Moi, je ne viendrai pas au monde, je ne serai pas de ce monde, je resterai déguisé et bien caché. Pendant qu’on rirait de moi, j’allais grimper sur des lambeaux de lumière comme les arbres font pour sortir leurs panaches en haut des toits.

Depuis, j’ai toujours l’impression d’être trop vaste pour mon costume. Mais peut-être qu’on se trompe sur mon compte, peut-être que je suis une espèce en voie d’apparition. »

Jean Bédard

Grimper sur des lambeaux de lumière (2)

Grimper sur des lambeaux de lumière paraîtra le 30 août

Il me semblait décisif d’aborder le problème de l’identité par l’intérieur et par le fond et non par la pigmentation de la peau, le genre, la nation, la religion, ou même la culture… Par définition, l’identité n’a pas de forme générique, elle est l’être singulier, unique, refusant d’être défini. Réaliser sa vie, réaliser son identité, c’est se prouver à soi-même qu’on peut déchirer ses limites, et pourtant, ce n’est pas un exploit, c’est juste faire éclater les membranes, les images, les visages qu’on jette sur nous pour nous confiner, nous contenir, nous assujettir. 

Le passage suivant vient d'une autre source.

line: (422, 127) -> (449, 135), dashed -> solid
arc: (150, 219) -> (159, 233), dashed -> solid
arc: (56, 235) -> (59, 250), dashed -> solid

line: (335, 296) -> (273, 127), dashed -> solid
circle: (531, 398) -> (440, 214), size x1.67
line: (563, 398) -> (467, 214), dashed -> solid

Cet essai n’est surtout pas un guide, ni une recette, mais l’itinéraire d’une personne qui ne voulait pas entrer dans les engrenages du monde.

Quelques citations

En retraçant mes heures décisives, je veux juste observer comment cela se passe, comment le moi se forme de tout ce qui lui advient.

Le moi, c’est ce qui naît de soi et non d’un autre.

Tout petit, lorsque j’observais le cheval du laitier s’arrêter devant la porte, je ressentais sa paix. Rien ne paraissait le perturber. L’agitation du matin, les klaxons, les cris, le bruit strident de l’humanité s’arrêtaient à un mètre de lui, soudain immobilisés par la puissance de sa paix. 

Qui suis-je? Je suis la vibration devant l’inatteignable beauté.

Elle avait peut-être quinze ans, j’en avais douze. Elle déplaçait la beauté dans le monde des choses sans y toucher, sa beauté avançait comme une lumière traverse une vitre souillée sans se salir, elle faisait rayonner la rue Alma.

Je ne pouvais pas venir de la même planète que les gens qui se sentent confortables dans les violences et les servitudes de Montréal.